Abstract

Abstract Aims Dressler’s syndrome is a secondary form of pleuro-pericarditis caused by an immune system response to heart damage. The onset of Dressler’s syndrome following catheter ablation has been previously described in rare case reports. We sought to report clinical manifestations, management, and outcomes of Dressler’s syndrome after atrial fibrillation (AF) catheter ablation. Methods and results Data from five AF patients who underwent radiofrequency ablation that was complicated by the development of Dressler’s syndrome were extracted from a prospective, single-centre database. Five out of 12 747 patients (0.04%) developed Dressler’s syndrome post AF ablation, 100% of which were females, with a mean age of 75.8 ± 3.4 years.

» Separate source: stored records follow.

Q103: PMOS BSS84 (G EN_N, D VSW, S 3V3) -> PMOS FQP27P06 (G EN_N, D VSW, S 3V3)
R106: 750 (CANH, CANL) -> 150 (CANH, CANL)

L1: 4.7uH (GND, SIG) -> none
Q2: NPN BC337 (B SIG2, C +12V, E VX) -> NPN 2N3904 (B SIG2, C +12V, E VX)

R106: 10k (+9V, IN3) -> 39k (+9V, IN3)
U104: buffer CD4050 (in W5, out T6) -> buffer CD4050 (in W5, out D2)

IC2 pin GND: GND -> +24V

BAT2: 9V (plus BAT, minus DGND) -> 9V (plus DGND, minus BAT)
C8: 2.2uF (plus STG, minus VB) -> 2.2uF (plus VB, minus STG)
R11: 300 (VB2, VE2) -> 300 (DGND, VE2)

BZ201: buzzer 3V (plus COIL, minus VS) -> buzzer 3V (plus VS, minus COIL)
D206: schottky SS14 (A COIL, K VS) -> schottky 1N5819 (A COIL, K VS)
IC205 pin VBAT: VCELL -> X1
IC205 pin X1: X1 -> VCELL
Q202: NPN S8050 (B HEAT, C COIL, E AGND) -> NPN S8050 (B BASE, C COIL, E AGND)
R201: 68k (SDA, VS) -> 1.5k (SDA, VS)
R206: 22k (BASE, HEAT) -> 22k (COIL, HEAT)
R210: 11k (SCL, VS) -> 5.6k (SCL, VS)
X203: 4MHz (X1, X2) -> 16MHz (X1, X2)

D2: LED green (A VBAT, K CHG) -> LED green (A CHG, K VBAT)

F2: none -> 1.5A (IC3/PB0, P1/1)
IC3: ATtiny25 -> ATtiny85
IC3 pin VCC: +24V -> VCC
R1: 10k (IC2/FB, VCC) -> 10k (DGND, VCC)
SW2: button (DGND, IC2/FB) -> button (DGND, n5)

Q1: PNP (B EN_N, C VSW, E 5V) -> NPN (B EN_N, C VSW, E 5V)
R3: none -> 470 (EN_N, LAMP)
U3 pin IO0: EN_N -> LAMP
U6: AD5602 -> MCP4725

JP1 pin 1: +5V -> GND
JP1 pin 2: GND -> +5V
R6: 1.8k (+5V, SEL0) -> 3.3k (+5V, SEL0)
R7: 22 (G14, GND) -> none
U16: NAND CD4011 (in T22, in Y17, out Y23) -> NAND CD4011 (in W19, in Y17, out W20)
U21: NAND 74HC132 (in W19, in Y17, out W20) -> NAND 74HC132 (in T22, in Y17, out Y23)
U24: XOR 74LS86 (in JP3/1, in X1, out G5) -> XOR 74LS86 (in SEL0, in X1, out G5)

All patients had persistent AF, and had pulmonary vein (PV) antrum, plus posterior wall isolation, plus non-PV trigger ablation. The mean procedure, fluoroscopy, and radiofrequency times were 183.20 ± 48.0, 50.3 ± 24.0, and 78.03 ± 27.9 min, respectively. All procedures were uncomplicated, and patients were discharged after overnight observation. Hospital re-admission was required in all after an average of 13.2 ± 5.2 days, due to worsening dyspnoea, pleuritic pain, and low-grade fever. At re-admission, all five patients had moderate-severe leucocytosis with neutrophilia, as well as bilateral rales and pericardial friction rub. Transthoracic echocardiography showed a mean pericardial circumferential effusion of 8 ± 2 mm, and chest X-ray was suggestive of bilateral mild pleural effusion in all. Corticosteroids were prescribed in three and NSAIDs plus colchicine in two patients. Pericardial drain placement was required in three patients after a median of 3 days, due to increasing pericardial effusion with hemodynamic impairment. The drainage tube was removed after a median of 2 days. All patients had complete resolution of symptoms and remained free from pericardial/pleural effusion within 1-month post-admission. Four of five patients had repeat ablation without recurrent Dressler’s syndrome. Conclusions Dressler’s syndrome occurred in older female patients, who underwent extensive ablation for AF. If promptly treated, its clinical course appears favourable with complete resolution of symptoms and pleuro-pericardial involvement.